According to the Sports Business Journal, American consumers spent nearly $15 billion on sporting event tickets in 2005, an increase of more than 30 percent since 2000. Yet in a recent poll by Turnkey Sports of 400 sports industry executives, 81.67% of respondents expressed concern that “the average fan is being priced out of professional sports.”
It’s time to examine the sports business from the fans’ point of view: pricing trends for professional sports as compared to other forms of entertainment; recent lawsuits over fan giveaways; takeaway home run balls; and rising fantasy gaming lawsuits.
Sports Tickets: Are Fans Getting Priced Out of the Game?
This weekend, “The Da Vinci Code” became the second largest worldwide movie release ever after "Star Wars: Episode III," earning some $224 million worldwide ($77 million in the U.S.), according to Sony Pictures.
The average ticket price nationwide will set you back $9.00 (up to $11.00 in pricier theatres in New York City and Los Angeles), and moviegoers are trending toward the same advance purchase model as sports tickets, buying tickets online weeks in advance.
“The Da Vinci Code” clocks in at about two and a half hours. That’s roughly the same duration as an NBA game – unless you attended one of the record nine overtime playoff games so far this season, which bagged you a five-minute bonus. But the Playoffs are costing fans plenty in the secondary ticket market: on Monday, the StubHub range for Los Angeles v. Phoenix was $86.00-$1,921.00 per ticket, $95.00-$3,429.00 for Dallas v. San Antonio. That brings the cost of the Mavericks–Spurs Game Seven, averaging $450 per ticket on StubHub, to $9.36 per minute in regulation, $8.49 per minute with the overtime.
The NFL, with an average season ticket price of $58.95, will cost you almost exactly the same as a day at Walt Disney World ($59.75) or nosebleed seats to see Madonna at the San Jose HP Pavilion on May 31 ($60). San Diego Chargers fans are complaining loudly about a $30 parking increase at Qualcomm Stadium; the Vikings increased their terrace suite tickets to $4,500-$4,800 for the 2006 season, and the team expects to gross $1 million from the 243 total seats.

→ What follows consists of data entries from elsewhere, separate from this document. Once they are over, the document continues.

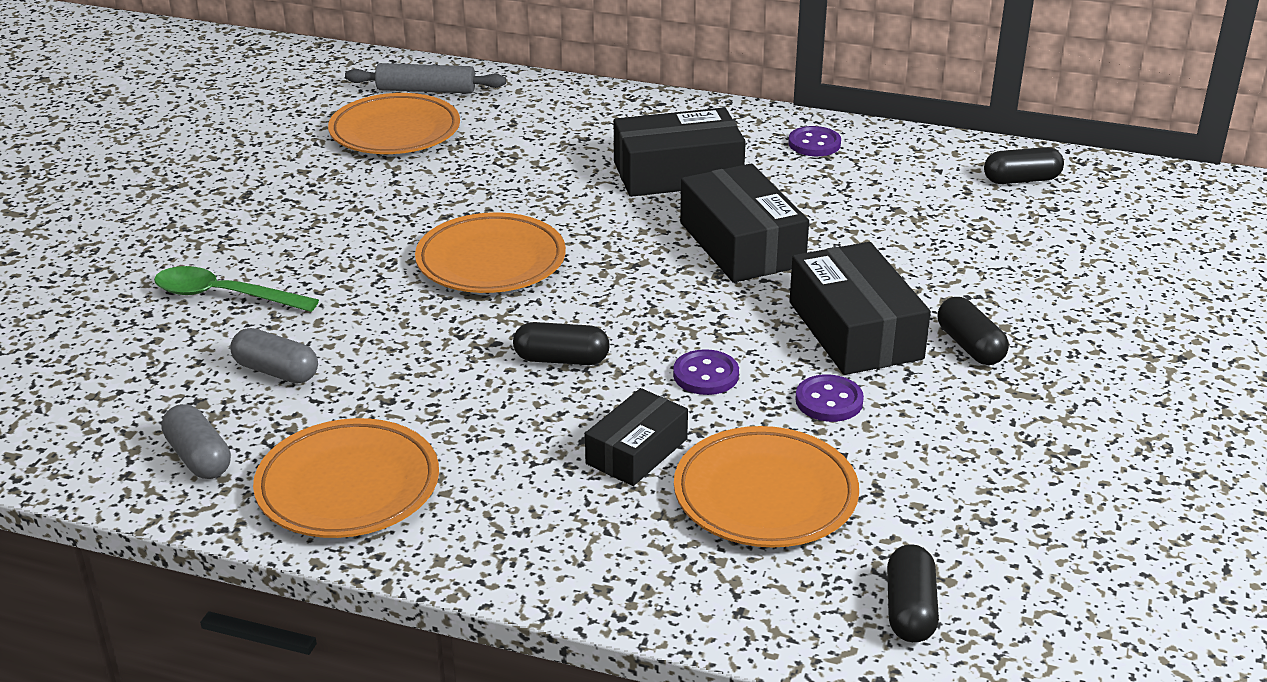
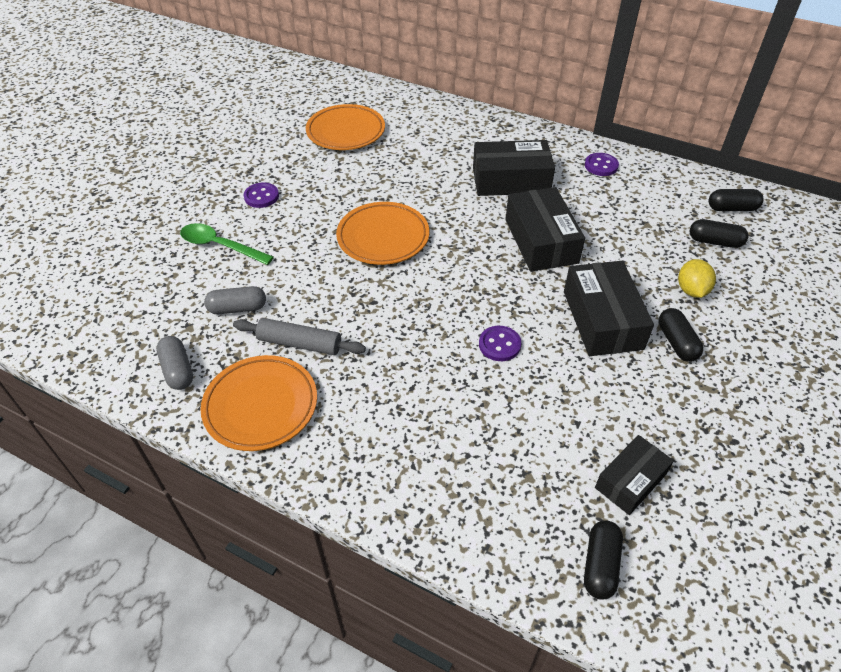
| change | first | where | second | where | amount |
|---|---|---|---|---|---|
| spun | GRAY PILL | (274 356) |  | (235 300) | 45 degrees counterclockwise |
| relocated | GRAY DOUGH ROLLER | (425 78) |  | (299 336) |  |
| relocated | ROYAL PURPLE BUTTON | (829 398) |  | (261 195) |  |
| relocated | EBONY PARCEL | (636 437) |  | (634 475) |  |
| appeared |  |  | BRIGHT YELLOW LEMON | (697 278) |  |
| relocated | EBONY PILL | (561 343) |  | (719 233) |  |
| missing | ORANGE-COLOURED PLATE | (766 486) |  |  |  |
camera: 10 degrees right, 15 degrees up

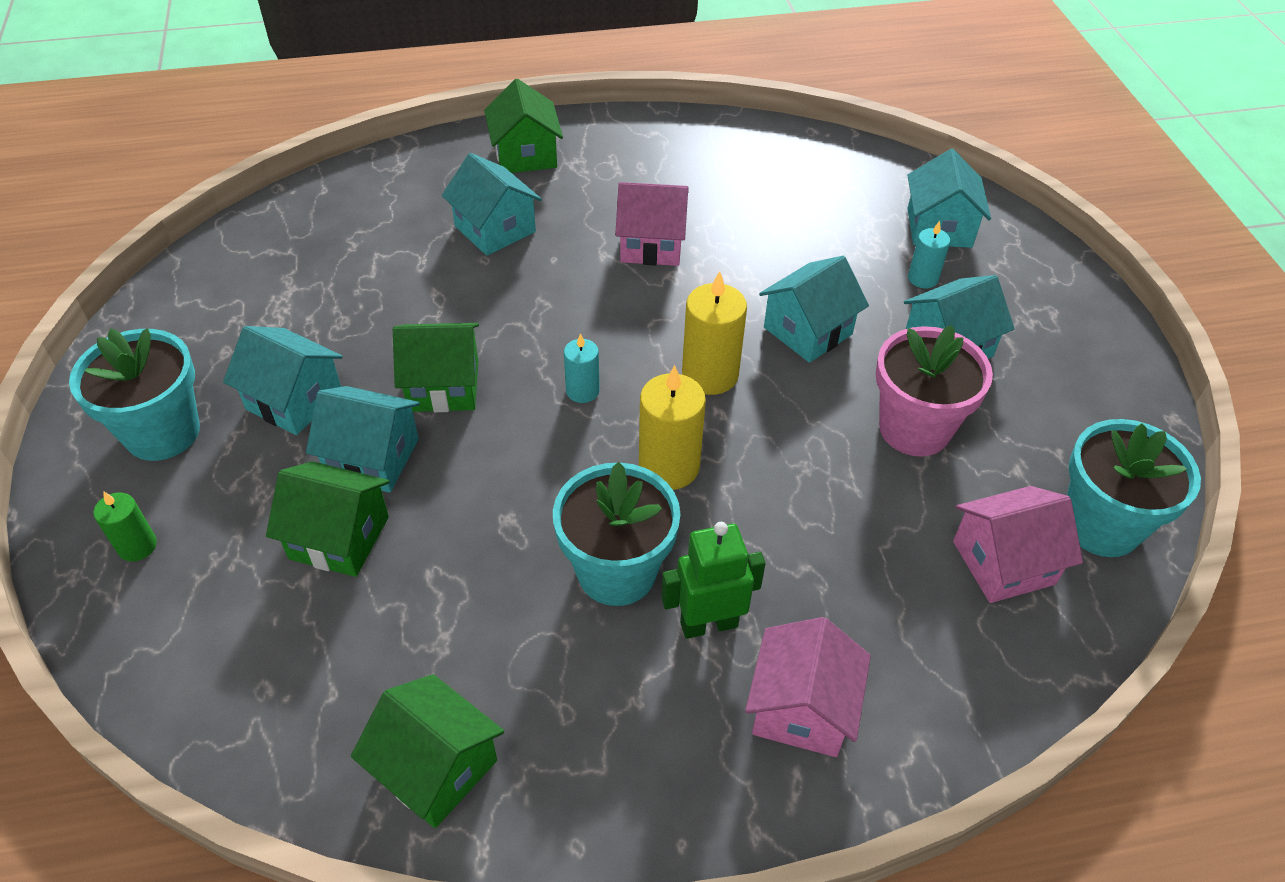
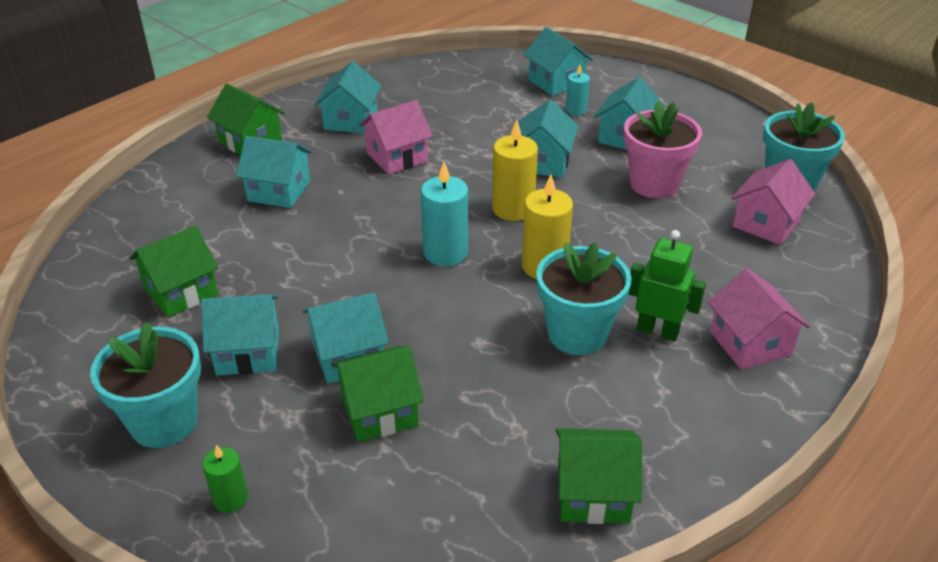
| change | first | where | second | where | amount |
|---|---|---|---|---|---|
| relocated | LEAF-GREEN TOY HOUSE | (436 367) |  | (174 271) |  |
| appeared |  |  | TEAL TOY HOUSE | (348 97) |  |
| size | TEAL WAX CANDLE | (582 368) |  | (444 214) | x1.72 |
| spun | LEAF-GREEN TOY ROBOT | (713 580) |  | (667 286) | 75 degrees clockwise |
camera: 35 degrees left, 10 degrees down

The NHL is less expensive at $41.19 per ticket, but they’re making up badly needed revenue during the Stanley Cup Playoffs. StubHub has Buffalo-Carolina tickets at $190-$777; Sabres’ Chief Operating Officer Dan DiPofi claims that each home playoff game is worth about $500,000 in new net revenues for the team. The Anaheim Mighty Ducks, meanwhile, sold out the first two games of the Edmonton series in seven minutes (average attendance of 15,131 for regular season games was the highest in seven years). The Ducks are also delighting local businesses recovering from the lockout: JT Schmid’s brew house right across from the Pond is jammed with 600-700 hockey fans before every game, and hundreds more are turned away.
All these tickets still too rich for your blood? Try minor league baseball, which averages a single game ticket price of $8.00 nationwide, and is leading the industry in all-inclusive ticketing. The New York metro area has eight minor league teams alone; ticket holders were even offered 40 percent discounts off late season Knicks tickets (some would argue that the discount wasn’t nearly deep enough). The Frisco Texas Rough Riders, the Rangers’ AA affiliate, charge $2,485 for a 71-game all-inclusive ticket; that price covers food and drinks at the park’s sit-down restaurants and VIP parking.
Some people, however will pay almost anything to get as close as humanly possible to the action. Just call it the Jack Nicholsonization of sport. In Minneapolis, the Timberwolves are adding 16 new courtside seats at the Target Center, at $64,500 per person for the season. The seats will come complete with “free food and drinks at NBA City…valet parking, and a locker for personal belongings.”